Our results suggest that improvement of age-related learning and memory deficits via chronic YC-1 treatment may result from the direct effects of YC-1 on sGC. In the present study, YC-1 was used as a tool for investigating sGC and cGMP-mediated pathways on aging. It is well known that the central cholinergic system play an important role in learning and memory processes and also is a prominent hallmark of Alzheimer disease [38]. The decrease of acetylcholine release might be responsible for disturbances of memory. We plan to further investigate the effects of YC-1 on memory disturbances in aged animals induced by the antagonist of cholinergic receptors, scopolamine, in aged animals.

Conclusions

Our findings suggest that aging affects spatial learning, memory, and emotional memory. YC-1 administration may affect age-related learning and memory dysfunction.

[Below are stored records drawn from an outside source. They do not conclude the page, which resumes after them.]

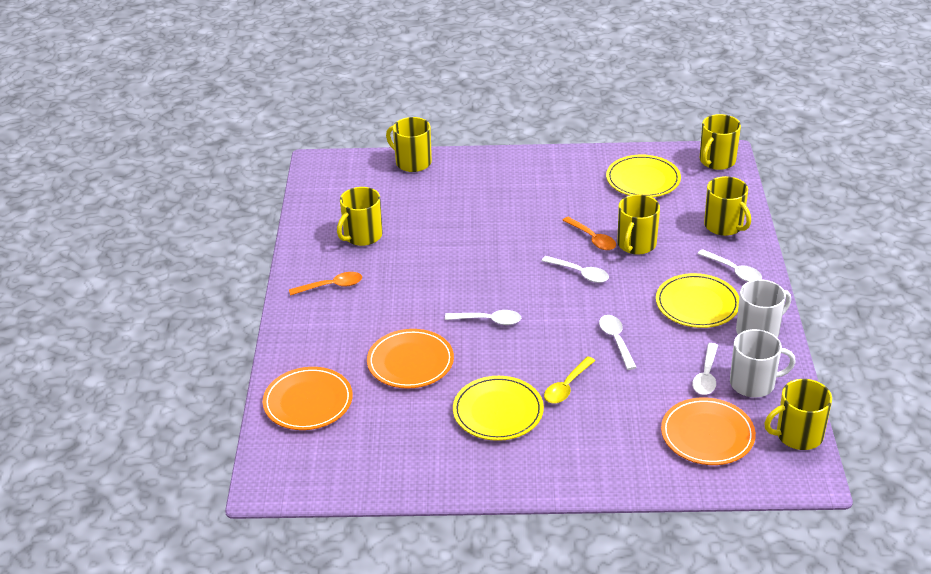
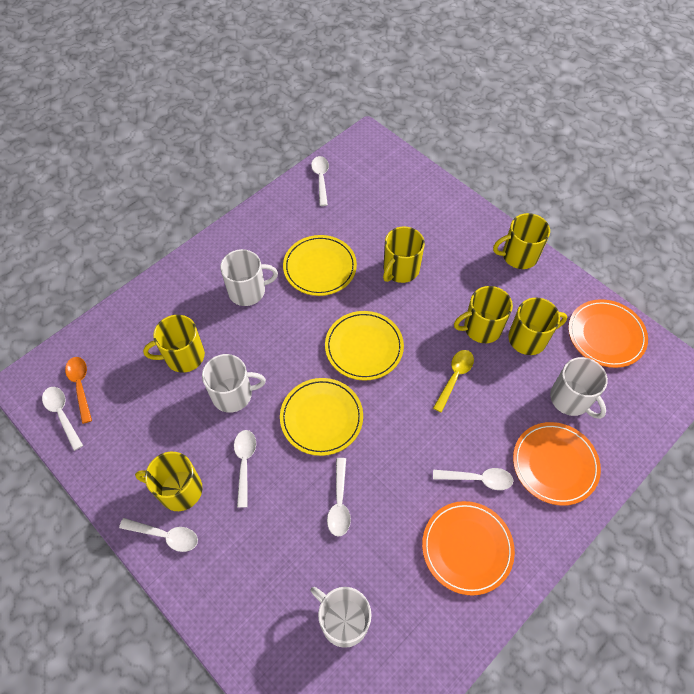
orange spoon: 2 -> 1
white mug: 2 -> 4
white spoon: 5 -> 6

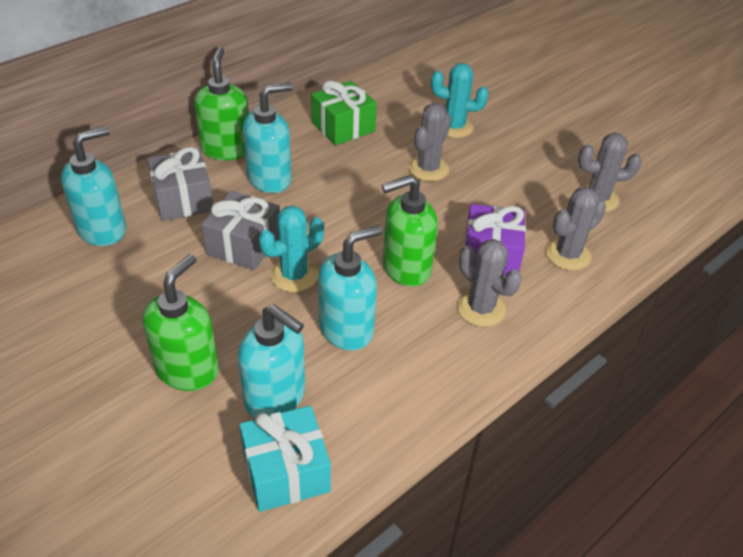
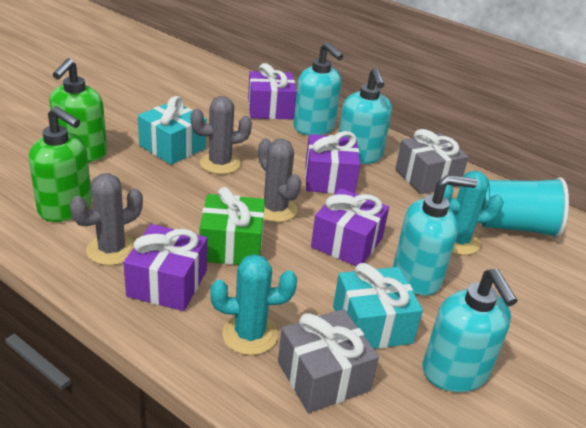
green soap dispenser: 3 -> 2
grey cactus: 4 -> 3
purple gift: 1 -> 4
turquoise cup: 0 -> 1
turquoise gift: 1 -> 2

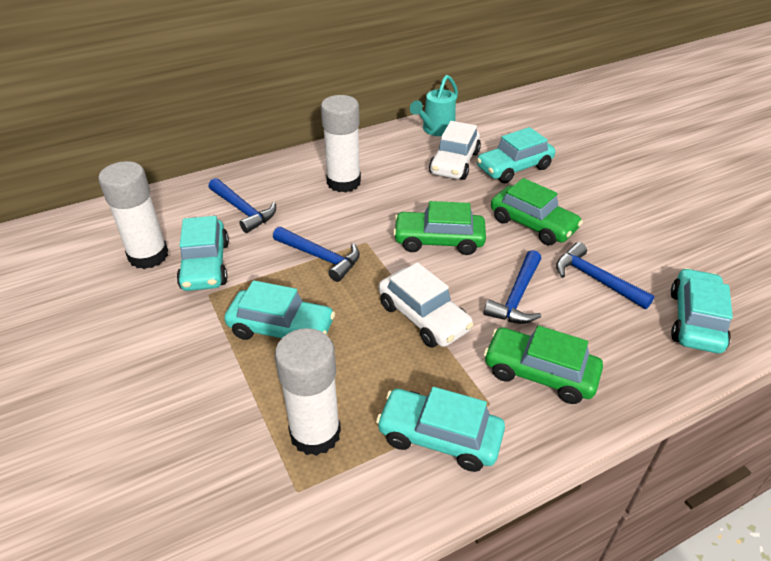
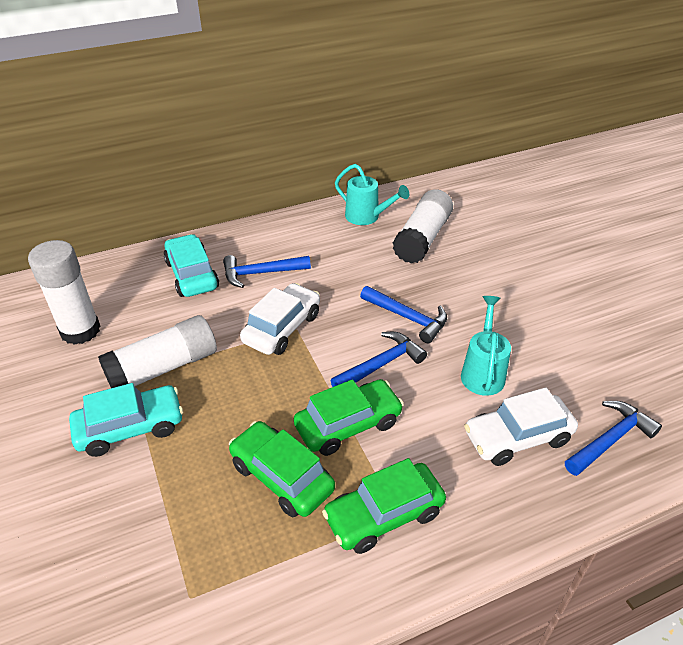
turquoise car: 5 -> 2
turquoise watering can: 1 -> 2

In conclusion, activation of NO-GC may play an important role in spatial learning, memory, and emotional memory functions. Because of the important roles of the NO/cGMP signaling pathway in learning and memory functions, sGC is an important factor contributing to age-related memory decline. Alternatively, activation of sGC may be a treatment target for the age-dependent degenerative processes leading to a loss of learning and memory functions.